It runs a Windows Scripting Host interface, which you should be able to use with most scripting languages to send the incoming data into MIDI-OX, and then route it directly to Microsoft GM.

If I were doing this project I would probably try going down this route, using the ActivePython distribution and pySerial. There might be simpler alternatives but this way looks pretty straightforward.

This, or MIDIyoke creates virtual ports and is lightweight. MIDI-OX is better for programming and debugging though.
We have looked into MIDI-OX and Midi-YOKE and we're not entirely sure how to implement it to serve our purpose, does anyone have any specific experience with these tools?
I don't actually have much experience working with these apps, but on a second reading of the problem, I realized I was thinking of a different problem(an external generator sending stuff from a serial port into the computer). The key to solving this one is just to get the MIDI data into the Windows MIDI mapper system.

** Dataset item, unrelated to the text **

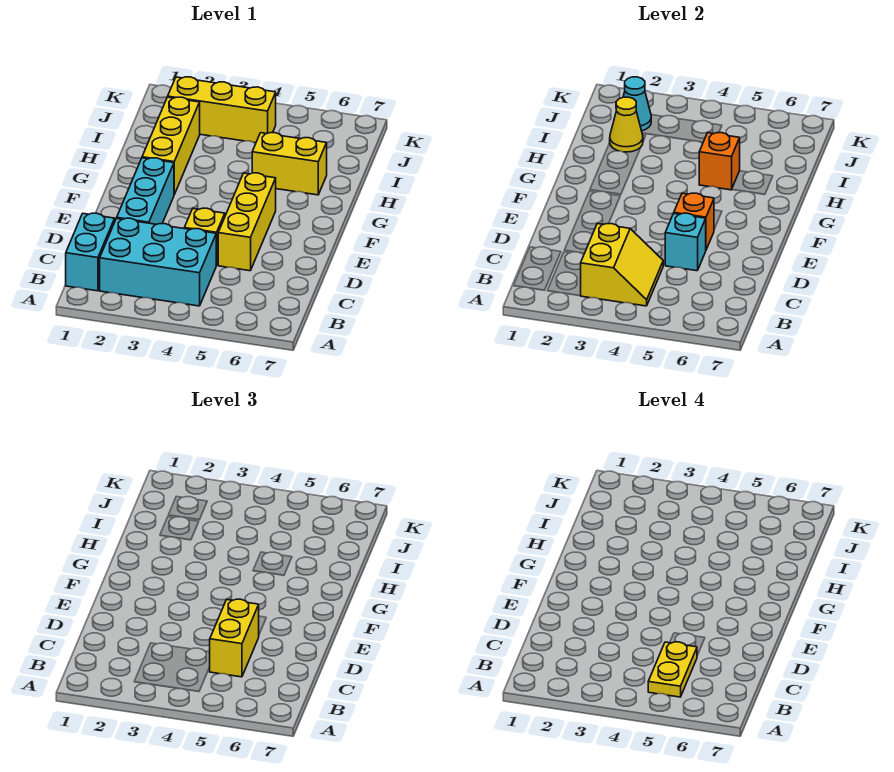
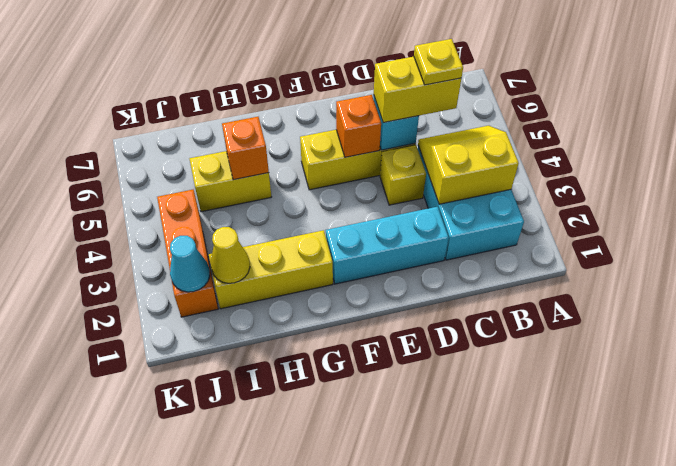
cyan brick B1:C1 level 1 -> none
yellow plate B5:C5 level 4 -> yellow plate C5 level 4
yellow brick H5:H6 level 1 -> yellow brick H5:I5 level 1
yellow brick J2:J4 level 1 -> orange brick J2:J4 level 1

If you have access to the app source you should be able to rewrite the code to use DirectSound or FluidSynth to play MIDI rather than touch the serial port.

If not, two dirty-hack options come to mind: you can loop the serial line's output back into the computer with a USB MIDI device(classically, MIDI goes over a 9-pin connection, presumably you already have a solution for serial-to-9-pin with the original setup) or you might be able to poll outgoing serial traffic and remap it with some code.

Ahhh, so we would most likely need to write something custom for this. That's very useful info, I take it pySerial is a serial iface for Python scripts? Thank you.